Associate, Drug Product Oncology Operations

Use Your Power for Purpose

The position performs Drug Product manufacturing of commercial and clinical conjugate related products. Primary duties include performing all required complex manufacturing activities including production, investigation, equipment validation, writing SOPs, in compliance with company policy and regulations. Assist developing detailed plans and prioritize the routine tasks within the plan to achieve goals of incumbent's projects. Actively develop technical and operational leadership on all aspects of the manufacturing operations and contribute to the success of the department.

What You Will Achieve

Multi-task all activities associated with manufacturing of commercial and clinical antibody drug conjugates including but not limited to operation, cleaning, investigation, change control, conducting training, etc. Heavy "hands-on" operations and irregular work schedules occasionally required. Function as a member of self-directed high-performance team.

Perform manufacturing of commercial and clinical batches in compliance with cGMP, Safety, and Environmental regulations. Meet the production demand. Ensure all Investigations and commitments are performed in a timely manner. Ensure all production equipment and systems are in compliance with cGMP.

Create or modify Standard Operating procedures (SOPs) for commitment implementation or as related to new projects, facility and equipment changes. Evaluate and approve Preventive Maintenance Orders (PMOs).
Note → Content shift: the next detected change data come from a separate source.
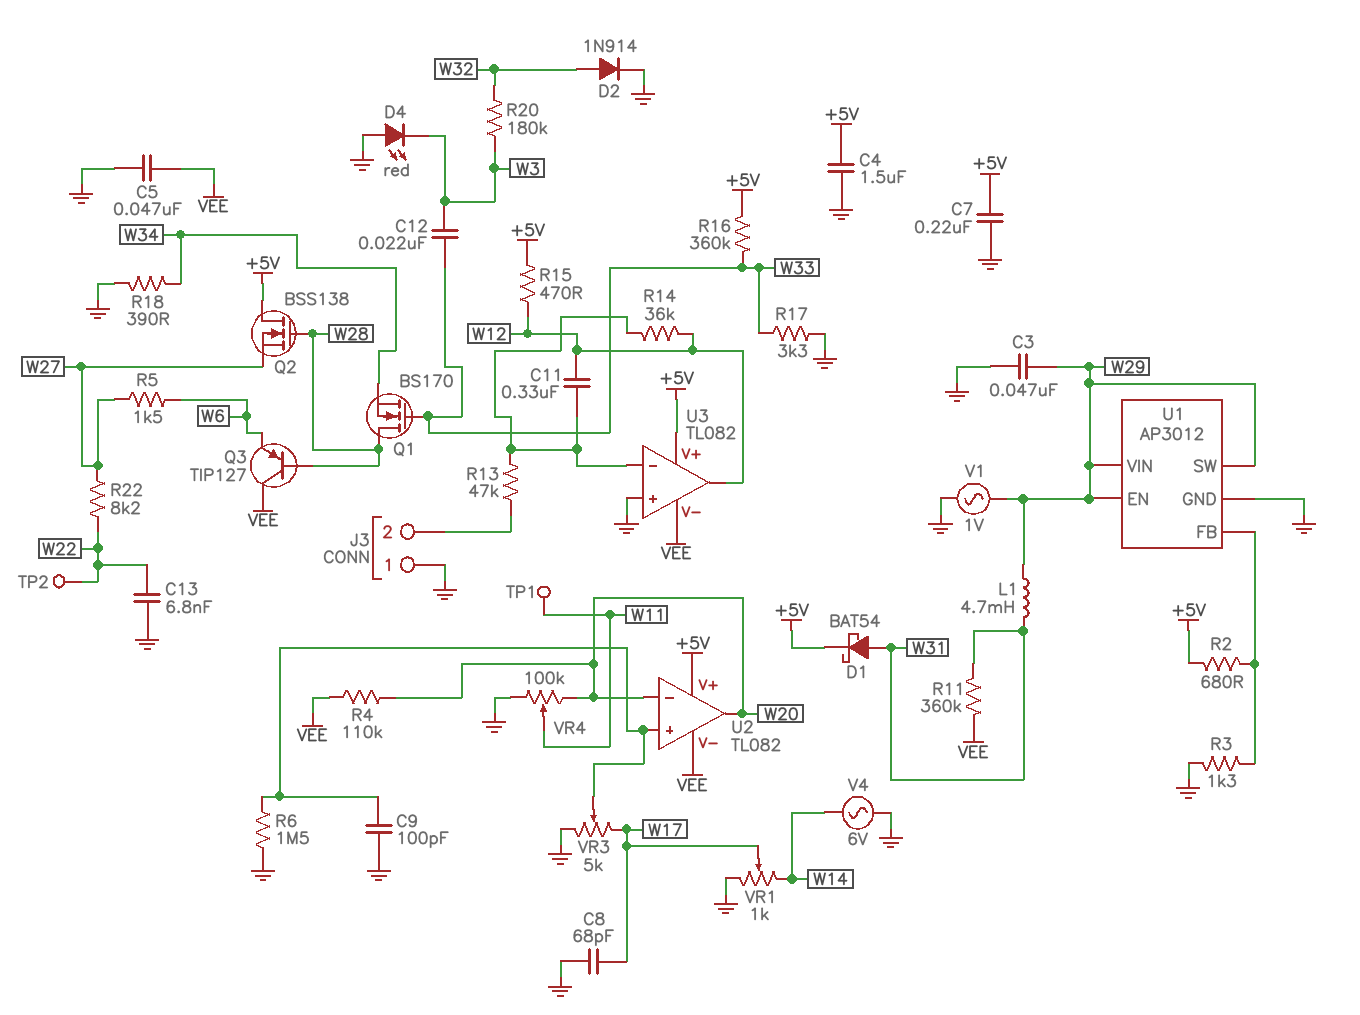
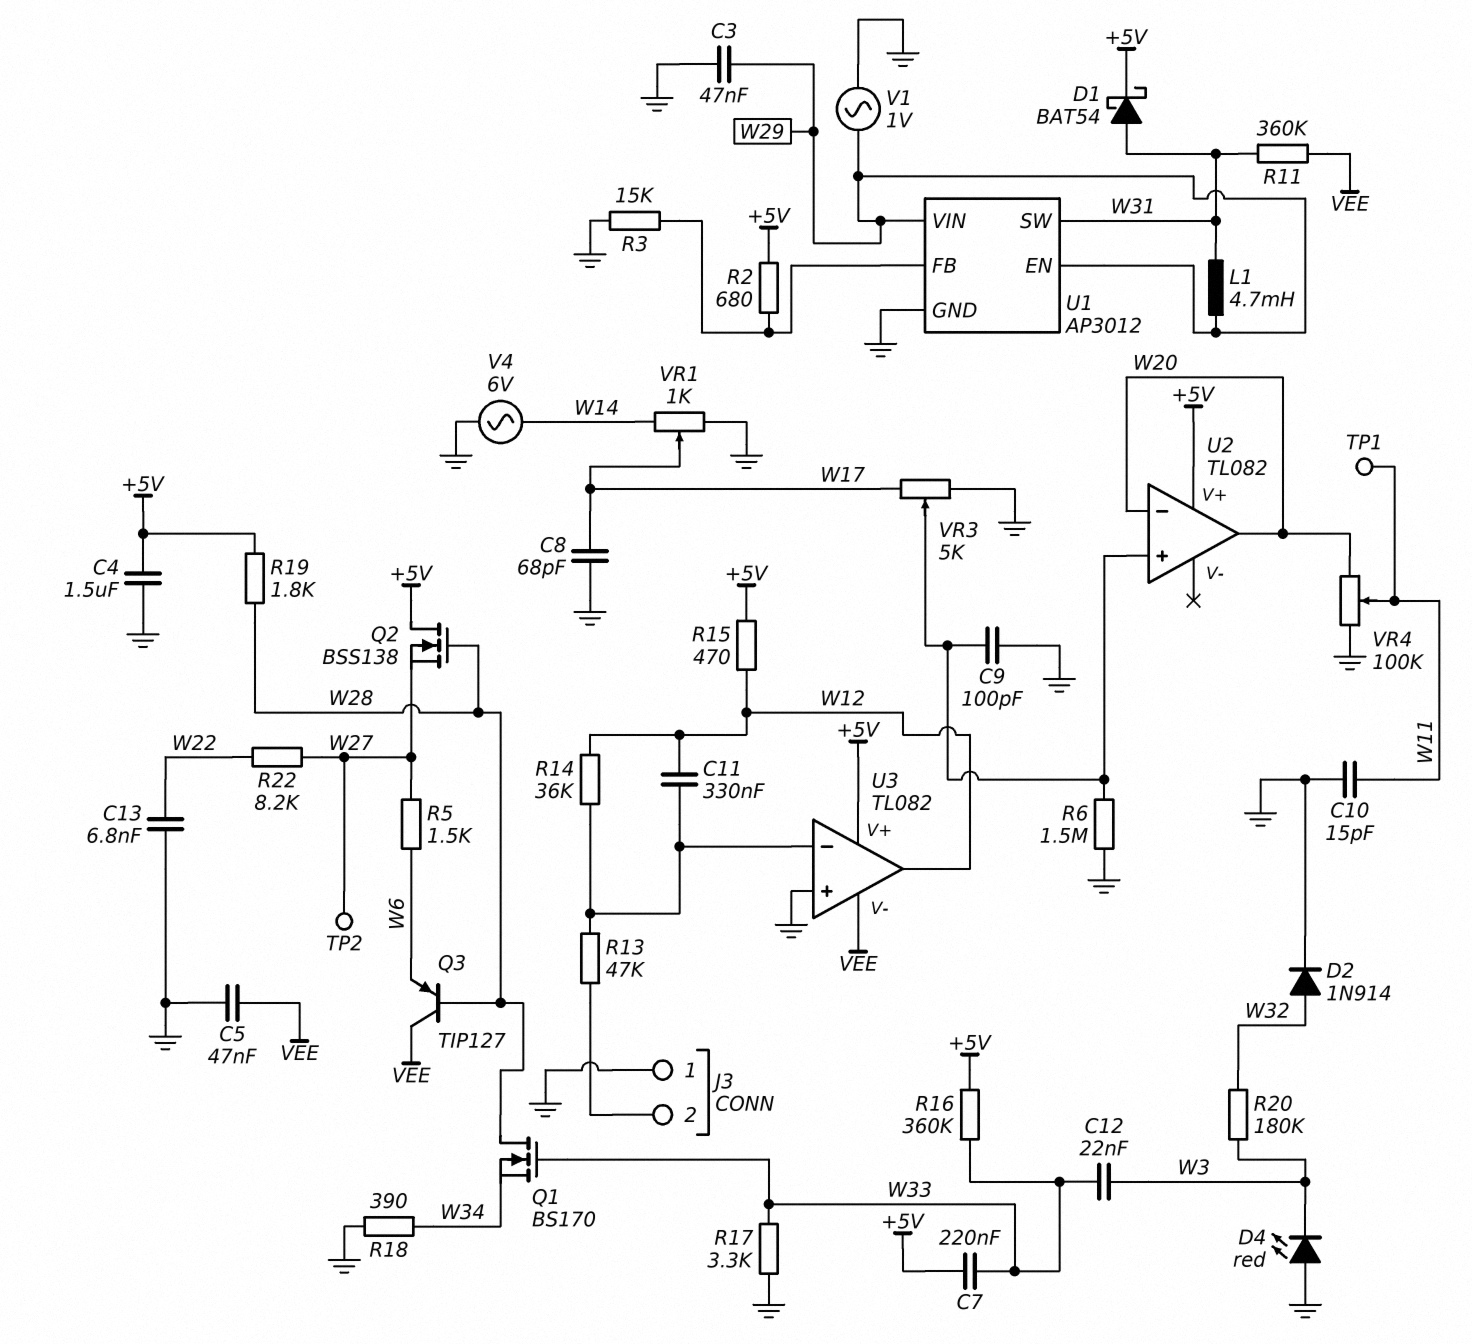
C7: 220nF (+5V, GND) -> 220nF (+5V, W33)
C10: none -> 15pF (GND, W11)
R3: 1.3k (GND, U1/FB) -> 15k (GND, U1/FB)
R4: 110k (VEE, W20) -> none
R19: none -> 1.8k (+5V, W28)
TP2: test point (W22) -> test point (W27)
U1 pin SW: W29 -> W31
U2 pin V-: VEE -> none

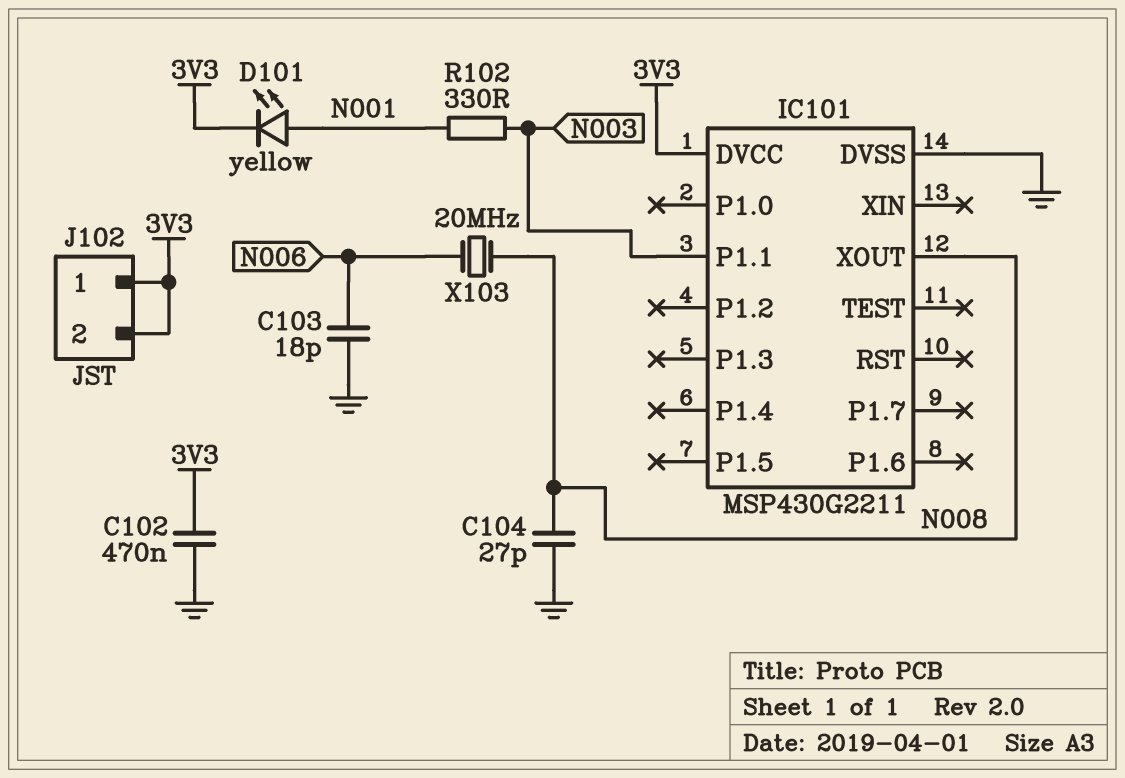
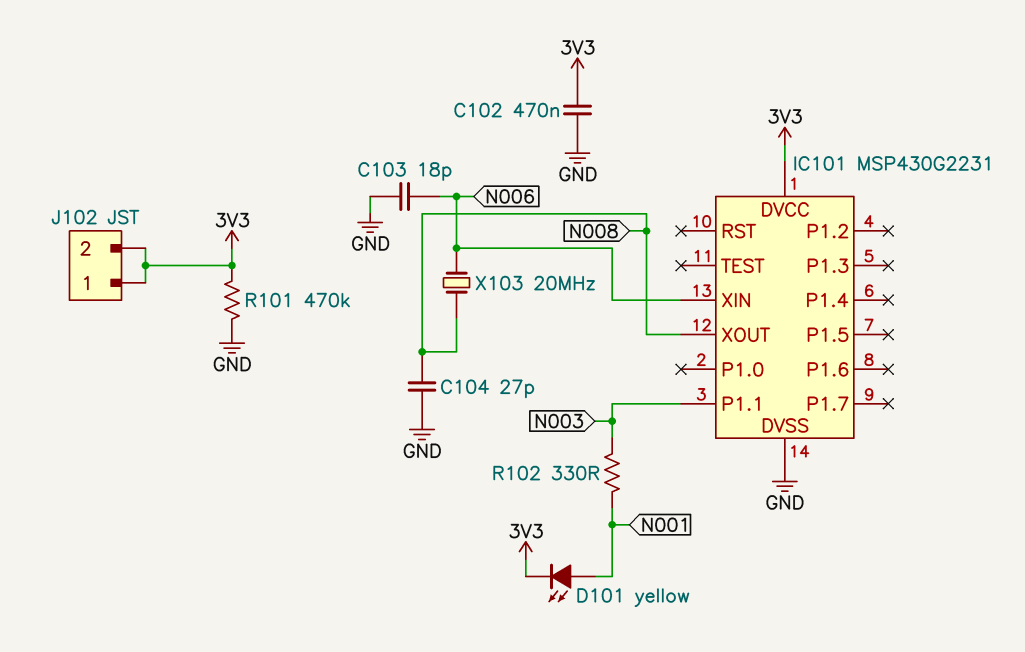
IC101: MSP430G2211 -> MSP430G2231
IC101 pin XIN: none -> N006
R101: none -> 470k (3V3, GND)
Initiate change controls related to new projects, facility and equipment changes, BR and PMO revision, etc.

Assist in problem solving efforts for manufacturing processes. Troubleshoot process issues, diagnose technical problems and identify short- and long-term solutions. Work closely with cross-functional groups to resolve system problems to minimize contamination and cost.

Conduct manufacturing deviation investigations and write investigation reports (MIRs). Identify root causes and corrective/preventive actions (CAPAs). Implement CAPAs commitments.

Compliance - Perform other technical tasks as required to ensure GMP and safety compliance. Promote cGMP compliance within the workplace by following site cGMP procedures. Incorporate cGMP and regulatory compliance into all assigned projects scope and design.

Provide project team support as required by team leads.

Here Is What You Need (Minimum Requirements)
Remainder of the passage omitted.